Background: The risk of cardiovascular disease is increased among persons with human immunodeficiency virus (HIV) infection, so data regarding primary prevention strategies in this population are needed.
Methods: In this phase 3 trial, we randomly assigned 7769 participants with HIV infection with a low-to-moderate risk of cardiovascular disease who were receiving antiretroviral therapy to receive daily pitavastatin calcium (at a dose of 4 mg) or placebo. The primary outcome was the occurrence of a major adverse cardiovascular event, which was defined as a composite of cardiovascular death, myocardial infarction, hospitalization for unstable angina, stroke, transient ischemic attack, peripheral arterial ischemia, revascularization, or death from an undetermined cause.
Results: The median age of the participants was 50 years (interquartile range, 45 to 55); the median CD4 count was 621 cells per cubic millimeter (interquartile range, 448 to 827), and the HIV RNA value was below quantification in 5250 of 5997 participants (87.5%) with available data. The trial was stopped early for efficacy after a median follow-up of 5.1 years (interquartile range, 4.3 to 5.9). The incidence of a major adverse cardiovascular event was 4.81 per 1000 person-years in the pitavastatin group and 7.32 per 1000 person-years in the placebo group (hazard ratio, 0.65; 95% confidence interval [CI], 0.48 to 0.90; P = 0.002).

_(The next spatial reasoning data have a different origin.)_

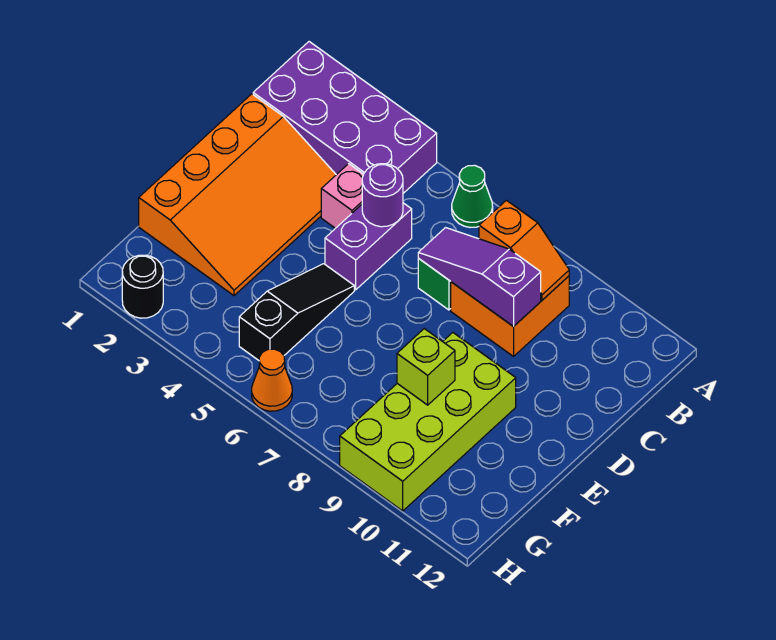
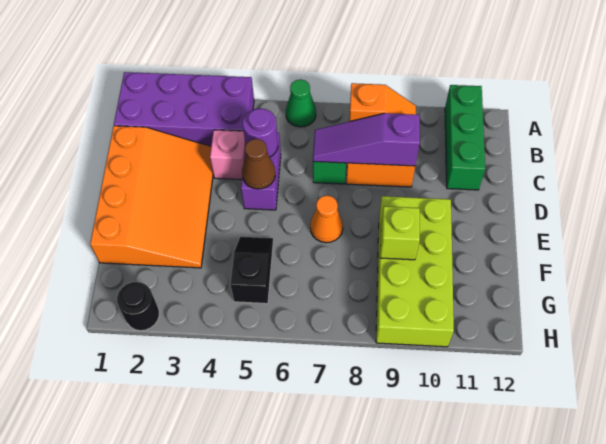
none -> green brick A11:C11 level 1
none -> brown cone D5 level 2
black slope E5:G5 level 1 top G -> black slope F5:G5 level 1 top G
orange cone H6 level 1 -> orange cone E7 level 1

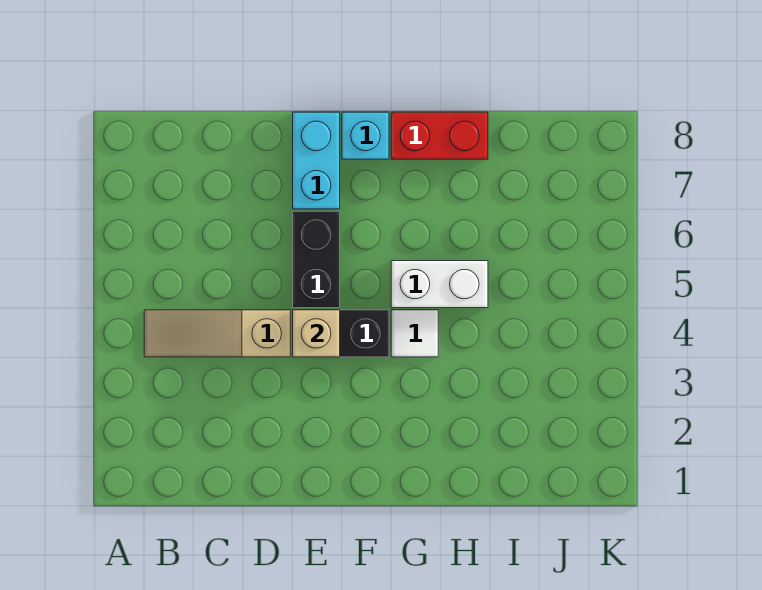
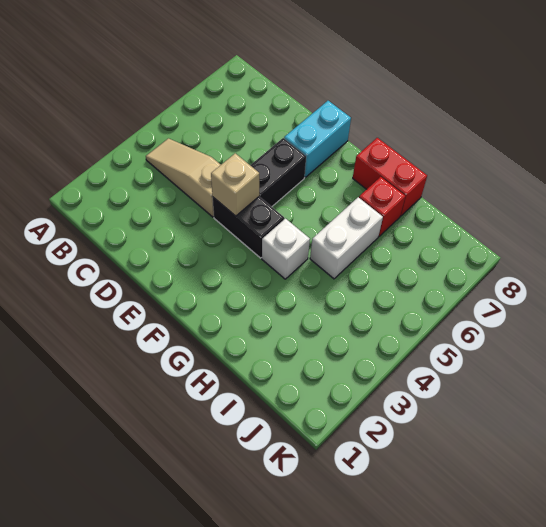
cyan brick F8 level 1 -> none
white tile G4 level 1 -> white brick G4 level 1
white brick G5:H5 level 1 -> white brick H5:H6 level 1
none -> red brick H7 level 1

Muscle-related symptoms occurred in 91 participants (2.3%) in the pitavastatin group and in 53 (1.4%) in the placebo group; diabetes mellitus occurred in 206 participants (5.3%) and in 155 (4.0%), respectively.
Conclusions: Participants with HIV infection who received pitavastatin had a lower risk of a major adverse cardiovascular event than those who received placebo over a median follow-up of 5.1 years. (Funded by the National Institutes of Health and others; REPRIEVE ClinicalTrials.gov number, NCT02344290.).